August 17, 2006

debate on ethics: should web search data be stored?

One more poser vis a vis the ethics of the AOL search disclosure:

Is it ethical for companies to keep logs of online user behavior at all?
This is one question that has been raised repeatedly, long before the AOL release made it visible to everysurfer. There has been a great deal of online discussion on this topic, but I will point you to the WSJ Online, which recently hosted a good debate on this question, Should Web Search Data Be Stored?, between Kevin Bankston of Electronic Frontier Foundation, and Markham Erickson of NetCoalition, a lobbyist for Internet firms including Google and Yahoo.

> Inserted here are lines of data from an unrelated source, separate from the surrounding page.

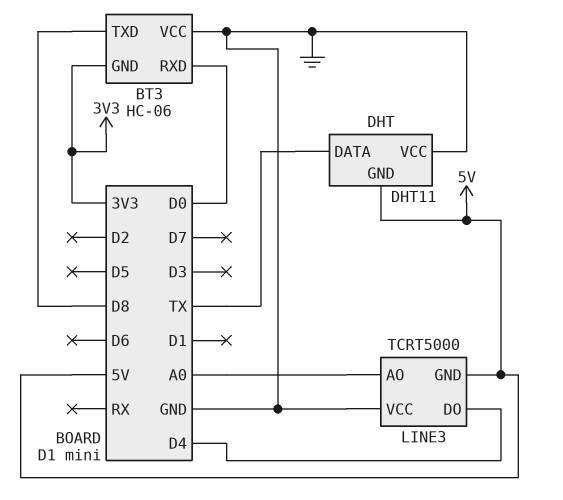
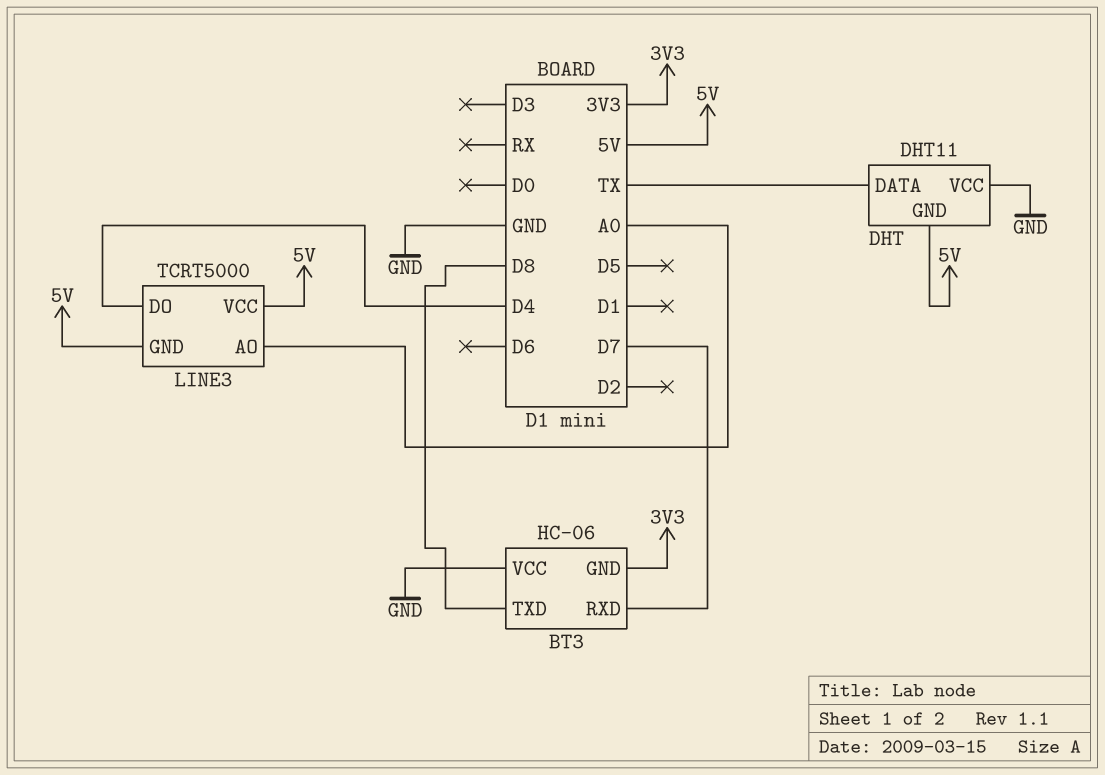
BT3 pin RXD: D0 -> D7
LINE3 pin VCC: GND -> 5V

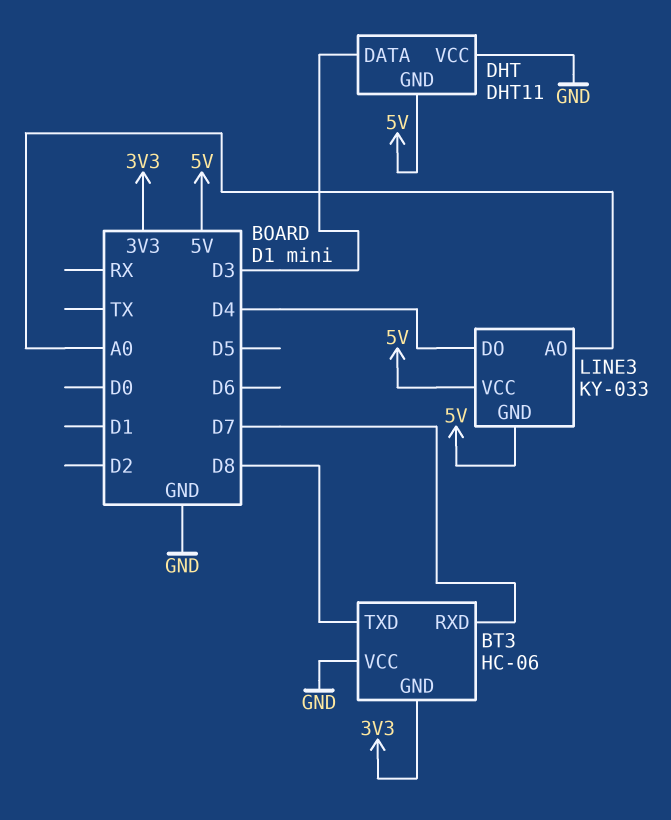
DHT pin DATA: TX -> D3
LINE3: TCRT5000 -> KY-033

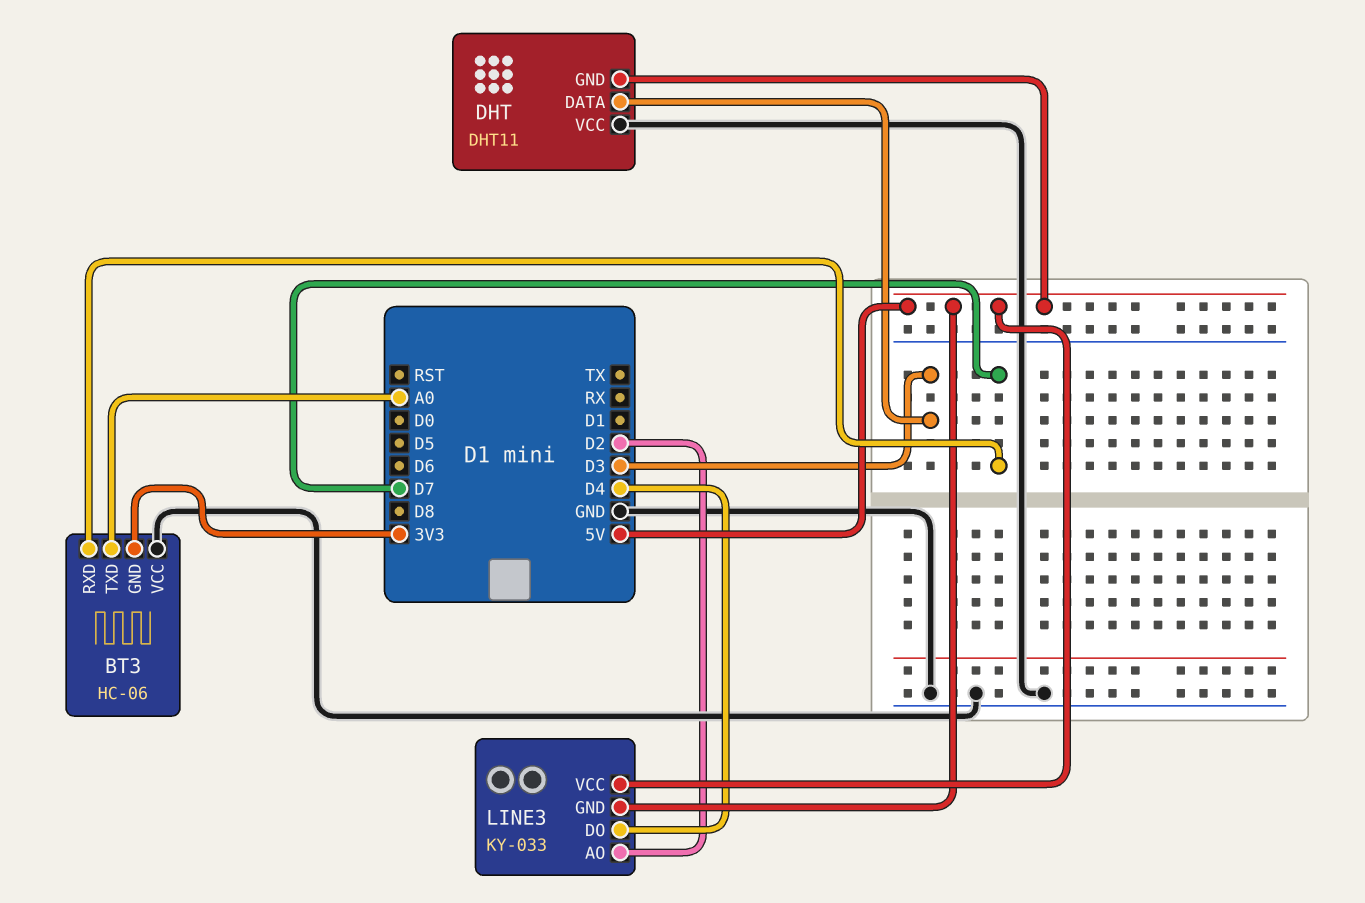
BT3 pin TXD: D8 -> A0
LINE3 pin AO: A0 -> D2

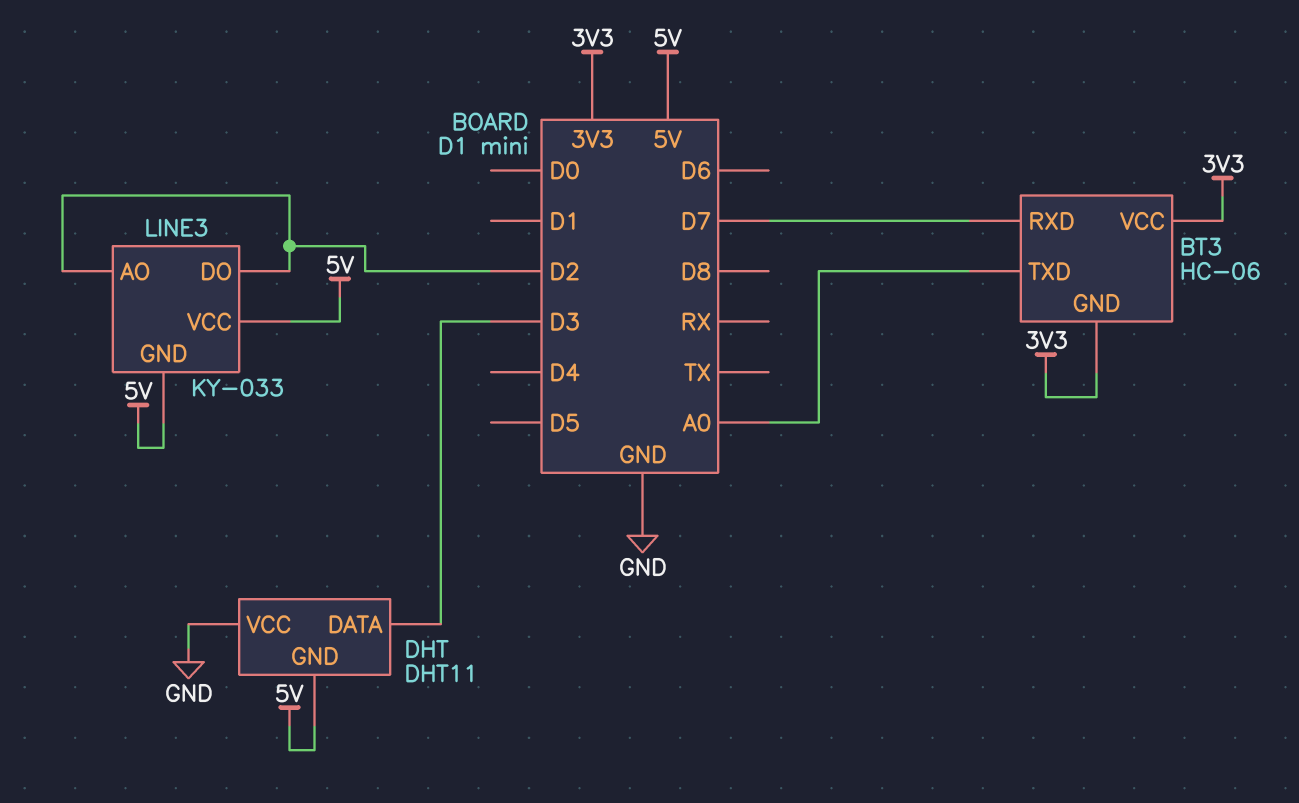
BT3 pin VCC: GND -> 3V3
LINE3 pin DO: D4 -> D2

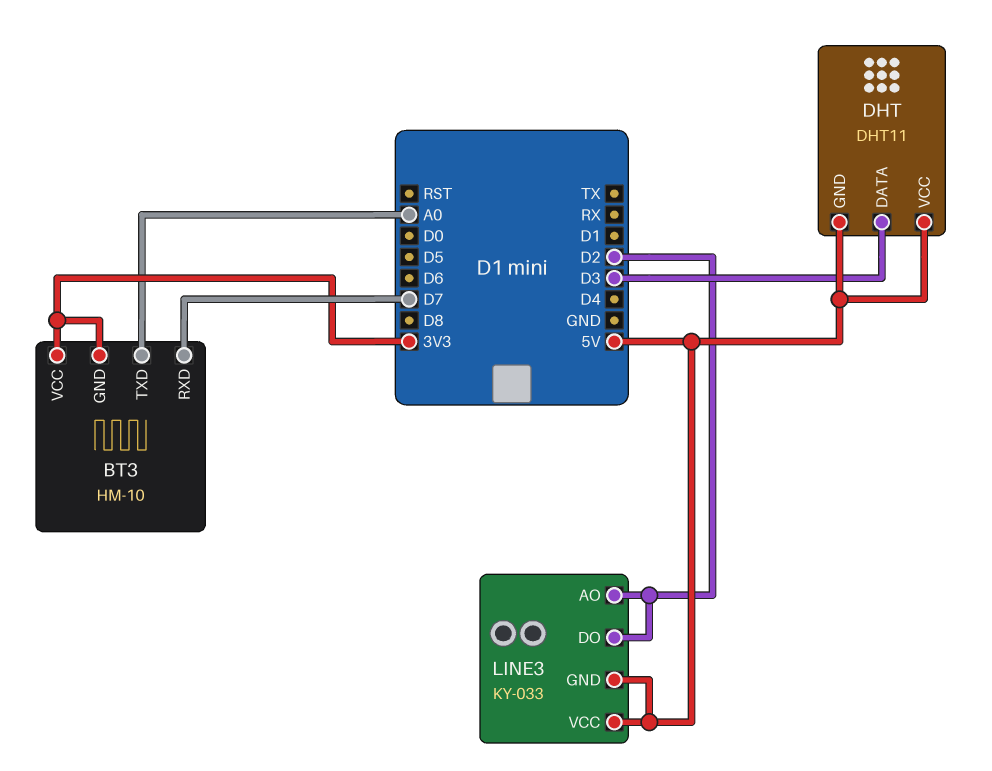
BT3: HC-06 -> HM-10
DHT pin VCC: GND -> 5V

[Bankston] You also again say that the disclosure should not have happened, yet AOL insists that it was not a violation of its privacy policy to do so. If AOL's privacy policy doesn't protect users' search privacy, and the law (as you argue) doesn't protect search privacy, what are we left with? I'll tell you: a bunch of big companies with a dossier of your personal interests and circumstances more detailed than probably any other single record, which they have no duty to keep secret, and which they have massive economic incentives to mine for marketing data or sell. And since all of the privacy policies pretty much say "we can change this policy at any time," they're useless in the long-term even if they are currently providing adequate privacy protections (which they apparently aren't).

The sensitivity of this data cannot be overemphasized, and taking a Wild West approach with no clear rules is a dangerous game. The search industry's customers, and the American public, deserve better.

Go read the whole WSJ thing, it'll make you smarter.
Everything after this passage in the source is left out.